Hayden Abroad

Dispatches from Somewhere in the World

Thursday, June 14, 2007

Ninth Book: Ann Patchett´s ¨Bel Canto¨

I grabbed Ann Patchett´s ¨Bel Canto¨ from the bookshelf in Quetzaltrekkers. I finished it in five days. Reading it reminded me just how much joy I derive from reading. There´s a reason I enjoy virtually everything I read. The simple act alone is one of the great pleasures of my life.

Patchett´s story is about a state dinner party held in an South American country that gets taken over by terrorists. During the prolonged standoff, which lasts a few months, the terrorists and hostages (who all come from different lands and speak different languages) forge many surprising bonds. Feelings of friends, family, and even love springs up between them.

Patchett is adept at creating this world for the reader, and as I read little seemed implausible in her world. Rather, I loved the development of the characters, learning how they grow and change. They share a confined space, the mansion belonging to the Vice-President, and without fully realizing it, they share something of themselves as well.

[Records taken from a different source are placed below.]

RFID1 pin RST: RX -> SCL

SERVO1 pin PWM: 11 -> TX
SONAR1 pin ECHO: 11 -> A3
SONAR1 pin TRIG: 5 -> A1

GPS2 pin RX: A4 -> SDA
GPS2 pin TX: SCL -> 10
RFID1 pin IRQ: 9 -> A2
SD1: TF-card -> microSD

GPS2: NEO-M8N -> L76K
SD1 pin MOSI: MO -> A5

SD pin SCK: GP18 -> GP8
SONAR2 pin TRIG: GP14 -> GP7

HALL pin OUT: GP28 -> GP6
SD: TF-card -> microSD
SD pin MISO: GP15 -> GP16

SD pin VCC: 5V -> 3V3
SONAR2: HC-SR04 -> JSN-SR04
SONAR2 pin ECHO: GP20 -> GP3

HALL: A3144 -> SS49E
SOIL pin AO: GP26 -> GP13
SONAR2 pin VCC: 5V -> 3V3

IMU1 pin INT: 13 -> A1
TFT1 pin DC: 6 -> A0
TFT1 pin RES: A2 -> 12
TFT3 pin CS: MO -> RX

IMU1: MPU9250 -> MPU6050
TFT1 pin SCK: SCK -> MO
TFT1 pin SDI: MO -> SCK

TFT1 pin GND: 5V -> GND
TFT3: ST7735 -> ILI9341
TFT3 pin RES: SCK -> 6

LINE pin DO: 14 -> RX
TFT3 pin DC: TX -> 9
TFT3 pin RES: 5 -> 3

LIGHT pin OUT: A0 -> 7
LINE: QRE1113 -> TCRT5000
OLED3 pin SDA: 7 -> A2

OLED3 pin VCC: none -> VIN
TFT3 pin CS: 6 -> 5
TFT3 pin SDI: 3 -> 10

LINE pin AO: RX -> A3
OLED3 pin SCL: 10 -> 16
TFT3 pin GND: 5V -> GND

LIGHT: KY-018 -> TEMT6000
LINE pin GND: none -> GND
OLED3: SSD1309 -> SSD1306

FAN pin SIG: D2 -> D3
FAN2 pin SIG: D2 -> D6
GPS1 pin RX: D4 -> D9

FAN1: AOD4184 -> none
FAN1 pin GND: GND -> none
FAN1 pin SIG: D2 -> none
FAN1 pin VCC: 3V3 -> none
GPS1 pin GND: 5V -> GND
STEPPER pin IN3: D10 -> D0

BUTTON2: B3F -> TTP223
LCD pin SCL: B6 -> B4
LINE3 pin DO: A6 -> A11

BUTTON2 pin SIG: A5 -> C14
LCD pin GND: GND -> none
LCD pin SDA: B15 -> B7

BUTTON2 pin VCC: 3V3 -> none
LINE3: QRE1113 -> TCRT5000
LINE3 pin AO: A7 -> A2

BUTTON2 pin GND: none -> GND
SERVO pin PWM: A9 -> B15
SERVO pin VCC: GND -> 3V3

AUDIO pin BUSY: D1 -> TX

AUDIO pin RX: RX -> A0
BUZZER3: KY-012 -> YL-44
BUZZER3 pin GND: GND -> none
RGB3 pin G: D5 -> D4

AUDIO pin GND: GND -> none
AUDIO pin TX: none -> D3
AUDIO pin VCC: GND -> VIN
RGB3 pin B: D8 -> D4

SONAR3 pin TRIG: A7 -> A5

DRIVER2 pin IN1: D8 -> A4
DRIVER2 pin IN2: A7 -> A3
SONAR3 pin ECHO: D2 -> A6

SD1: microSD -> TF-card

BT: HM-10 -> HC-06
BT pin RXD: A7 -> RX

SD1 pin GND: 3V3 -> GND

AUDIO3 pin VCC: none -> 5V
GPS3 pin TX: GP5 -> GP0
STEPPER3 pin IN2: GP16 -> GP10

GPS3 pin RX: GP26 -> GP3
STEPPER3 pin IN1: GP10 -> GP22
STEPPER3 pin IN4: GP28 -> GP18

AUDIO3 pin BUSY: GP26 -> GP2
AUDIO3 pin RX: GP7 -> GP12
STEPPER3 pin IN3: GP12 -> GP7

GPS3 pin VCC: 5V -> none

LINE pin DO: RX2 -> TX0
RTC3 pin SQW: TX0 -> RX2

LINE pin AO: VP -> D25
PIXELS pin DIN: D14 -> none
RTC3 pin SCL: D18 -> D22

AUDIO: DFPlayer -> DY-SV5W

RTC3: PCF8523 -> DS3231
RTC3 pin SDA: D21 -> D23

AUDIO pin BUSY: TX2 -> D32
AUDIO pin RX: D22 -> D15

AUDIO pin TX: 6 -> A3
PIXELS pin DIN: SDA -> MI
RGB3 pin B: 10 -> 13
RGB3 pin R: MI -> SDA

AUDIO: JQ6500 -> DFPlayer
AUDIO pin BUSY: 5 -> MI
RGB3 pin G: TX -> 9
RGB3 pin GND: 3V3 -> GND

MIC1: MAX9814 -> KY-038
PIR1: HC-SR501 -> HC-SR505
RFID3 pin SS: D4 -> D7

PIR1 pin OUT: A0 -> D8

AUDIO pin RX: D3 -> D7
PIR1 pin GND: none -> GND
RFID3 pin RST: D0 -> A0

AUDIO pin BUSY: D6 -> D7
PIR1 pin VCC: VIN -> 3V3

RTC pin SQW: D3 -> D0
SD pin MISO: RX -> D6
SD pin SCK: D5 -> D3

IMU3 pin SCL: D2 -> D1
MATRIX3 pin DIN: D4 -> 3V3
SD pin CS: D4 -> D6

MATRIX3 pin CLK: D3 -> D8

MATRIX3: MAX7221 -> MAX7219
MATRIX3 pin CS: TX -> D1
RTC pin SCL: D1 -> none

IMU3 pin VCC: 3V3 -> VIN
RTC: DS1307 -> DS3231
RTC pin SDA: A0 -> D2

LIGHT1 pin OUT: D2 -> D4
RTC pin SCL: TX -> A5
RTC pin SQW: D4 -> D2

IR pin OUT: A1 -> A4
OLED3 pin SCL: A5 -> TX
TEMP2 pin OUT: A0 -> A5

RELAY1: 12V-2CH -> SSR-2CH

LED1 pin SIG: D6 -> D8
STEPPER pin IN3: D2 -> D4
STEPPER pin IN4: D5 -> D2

This book ponders language and love, it explores desire and motives, and it deals with the idea of what it means for a person to forget or to remember. The reality of the characters change, and they end up in places that they never imagined.
Mr. Hosokawa had a private life now. He had always thought of himself as a private man, but now he saw that there was nothing in his life before that had been private. It didn´t mean that he had no secrets then and now he did. It was that now there was something that was strictly between himself and one other person, that it was so completely their own that it would have been pointless to even try to speak of it to someone else.
...
But he understood that these were extraordinary times, and if their old life was ever restored to them, nothing would be the same.
...
Maybe the private life wasn´t forever. Maybe everyone got it for a little while and then spent the rest of their lives remembering.
My favorite character in the book was the Japanese translator, Gen Watanbe, who happens speak virtually every language present at the dinner party. Yet over the course of that time something happens to Gen that he never expected. All of the characters like Gen, perhaps because he translated their words so smoothly that the speakers sometimes forgot his existence. It seems to me it is much the same with Patchett: She presents such a charming world, with so many desires and personality, that often the reader takes for granted the slight of hand necessary in creating such a story.